Quase três em cada dez candidatos nas eleições de 2026 são estreantes nas urnas, segundo dados do Tribunal Superior Eleitoral (TSE). Dos 20.608 registros contabilizados neste ano, 5.587, ou 27,1%, são de pessoas sem candidatura anterior localizada nas bases da Justiça Eleitoral desde 1994. De acordo com informações do G1, outros 15.021 candidatos, equivalentes a 72,9%, já haviam disputado pelo menos uma eleição no período analisado.
Para o levantamento, são considerados estreantes os candidatos que não aparecem nas bases de eleições gerais ou municipais anteriores entre 1994 e 2024. Nos arquivos de 1994 e 1996, que não apresentam CPF ou título eleitoral de forma utilizável, a checagem também considerou nome e data de nascimento.
A ausência de registros anteriores, porém, não significa necessariamente que os candidatos nunca tenham participado da política. Eles podem ter exercido cargos não eletivos, ocupado funções partidárias ou concorrido antes de 1994.
Mais de nove em cada dez candidatos estreantes disputam vagas de deputado estadual, deputado federal ou deputado distrital. Juntos, os três cargos concentram 5.169 registros sem candidatura anterior localizada, o equivalente a 92,5% do total de estreantes.
Veja os números por cargo:
- Deputado estadual: 2.923 estreantes entre 11.139 candidatos (26,2%)
- Deputado federal: 2.016 entre 7.672 (26,3%)
- Deputado distrital: 230 entre 426 (54%)

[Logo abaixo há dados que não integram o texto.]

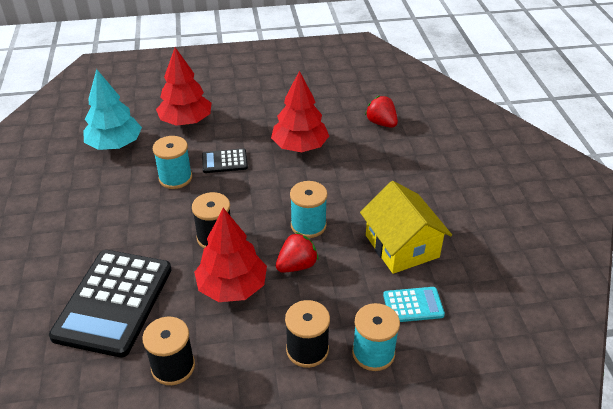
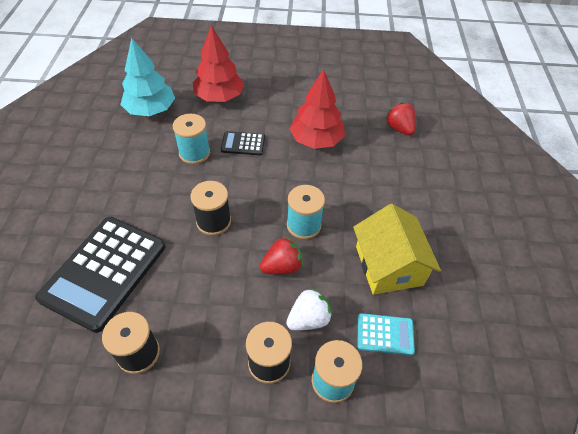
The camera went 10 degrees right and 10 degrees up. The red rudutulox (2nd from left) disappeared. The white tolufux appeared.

- Segundo suplente de senador: 137 entre 319 (42,9%)
- Primeiro suplente de senador: 128 entre 318 (40,3%)
- Vice-governador: 70 entre 197 (35,5%)
- Senador: 45 entre 315 (14,3%)
- Governador: 34 entre 196 (17,3%)
- Presidente: 3 entre 13 (23,1%)
- Vice-presidente: 1 entre 13 (7,7%)
O cargo de deputado estadual concentra o maior número absoluto de estreantes, com 2.923 candidatos. Proporcionalmente, porém, a maior participação está na disputa por deputado distrital: 54% dos candidatos não haviam concorrido anteriormente.

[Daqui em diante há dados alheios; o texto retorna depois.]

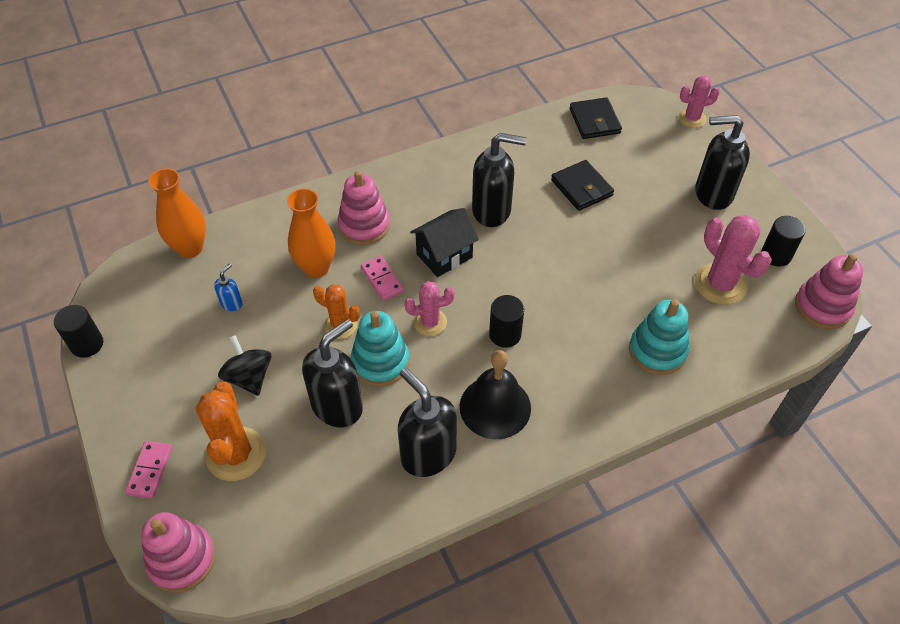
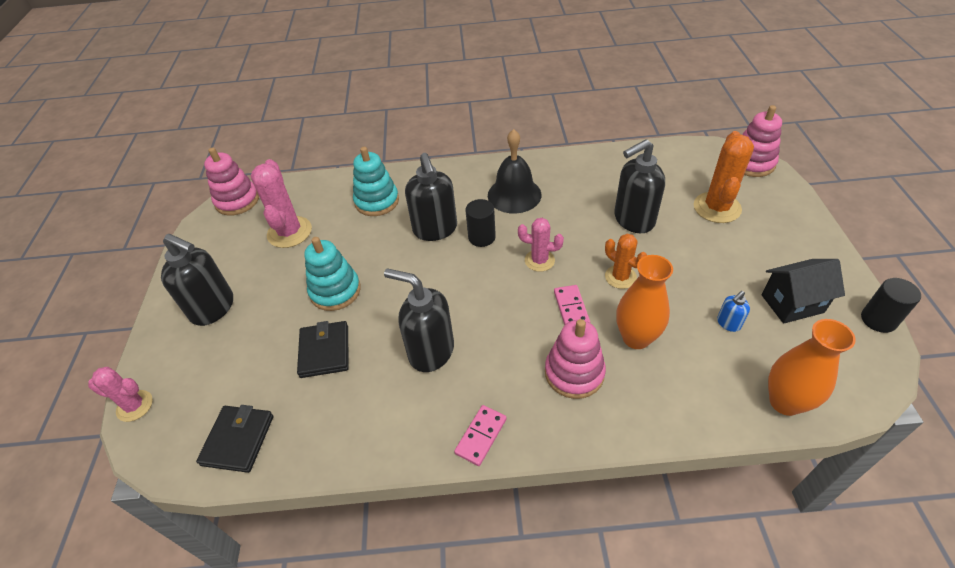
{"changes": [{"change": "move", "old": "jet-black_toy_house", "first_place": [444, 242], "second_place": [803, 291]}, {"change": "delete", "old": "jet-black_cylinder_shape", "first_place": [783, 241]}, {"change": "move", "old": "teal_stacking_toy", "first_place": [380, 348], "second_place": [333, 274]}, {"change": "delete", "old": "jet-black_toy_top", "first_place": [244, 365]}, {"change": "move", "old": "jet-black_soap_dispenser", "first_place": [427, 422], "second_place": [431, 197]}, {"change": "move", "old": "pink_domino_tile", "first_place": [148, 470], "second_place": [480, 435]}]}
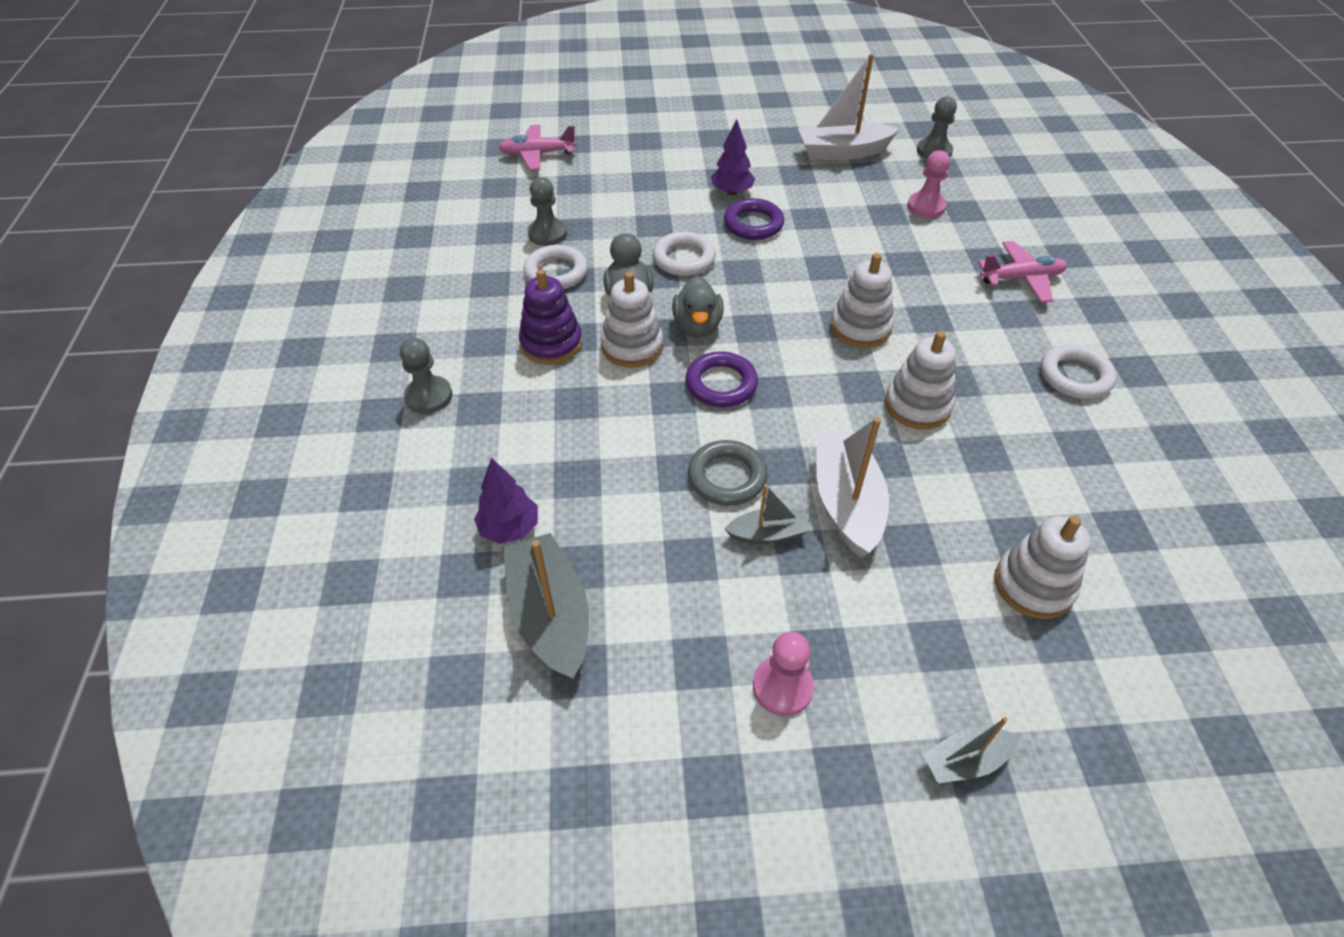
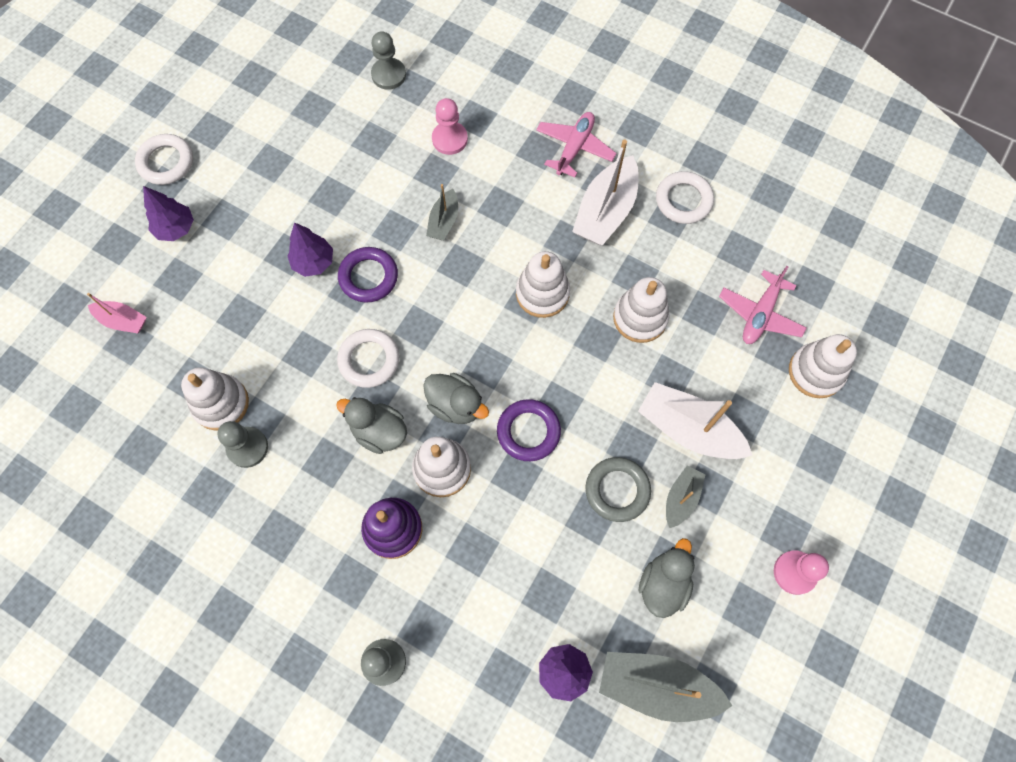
{"changes": [{"change": "move", "old": "white_toy_boat", "first_place": [848, 107], "second_place": [605, 193]}, {"change": "move", "old": "pink_aeroplane", "first_place": [537, 147], "second_place": [762, 305]}, {"change": "move", "old": "white_hoop", "first_place": [555, 267], "second_place": [164, 159]}, {"change": "move", "old": "ash-grey_toy_boat", "first_place": [970, 750], "second_place": [442, 212]}, {"change": "insert", "new": "purple_tree", "second_place": [168, 213]}, {"change": "insert", "new": "pink_toy_boat", "second_place": [117, 313]}, {"change": "insert", "new": "white_stacking_toy", "second_place": [215, 399]}, {"change": "insert", "new": "ash-grey_duck", "second_place": [666, 578]}]}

Na outra ponta, os menores números absolutos estão nas candidaturas a vice-presidente, com um estreante; presidente, com três; governador, com 34; senador, com 45; e vice-governador, com 70.
A disputa pela Vice-Presidência também apresenta a menor proporção de estreantes, com 7,7%. Em seguida aparecem senador (14,3%), governador (17,3%) e presidente (23,1%).
Entre os partidos, o Missão apresenta a maior proporção de candidatos sem registro de candidatura anterior localizado. A sigla teve o registro aprovado pelo TSE em 4 de novembro de 2025, menos de um ano antes das eleições de 2026, sua primeira disputa eleitoral nacional.
Confira as maiores proporções:
- Missão: 77,4%
- UP: 62,2%
- Democrata: 40,2%
- PRTB: 40%
- PCO: 38,4%
- Novo: 35,9%
- Rede: 34,6%
Os menores percentuais aparecem entre PT (17,1%), PP (17,7%), PL (19,1%) e União Brasil (19,5%).
O levantamento também aponta uma diferença entre homens e mulheres. Entre as 7.214 candidaturas femininas, 2.637 são de estreantes, o equivalente a 36,6%. Entre os homens, são 3.325 estreantes em um universo de 13.468 candidatos, representando 24,7%.
Embora as mulheres correspondam a 34,9% de todos os candidatos nas eleições de 2026, elas representam 44,2% do grupo de estreantes.
Em números absolutos, São Paulo é o estado com mais candidatos sem participação eleitoral anterior localizada. São 678 estreantes, o equivalente a 26,2% dos 2.590 registros do estado.
- São Paulo: 678 estreantes entre 2.590 candidatos (26,2%)
- Rio de Janeiro: 594 entre 2.017 (29,4%)
- Minas Gerais: 450 entre 1.811 (24,8%)
- Distrito Federal: 335 entre 651 (51,5%)
- Bahia: 315 entre 1.206 (26,1%)
Proporcionalmente, o Distrito Federal ocupa a primeira posição: 51,5% dos candidatos não haviam disputado uma eleição desde 1994. Depois aparecem Amapá (34,3%), Piauí (32,8%), Roraima (31,5%), Acre (29,9%) e Rio de Janeiro (29,4%). As menores proporções estão em Mato Grosso do Sul (21,2%) e Rio Grande do Sul (21,9%).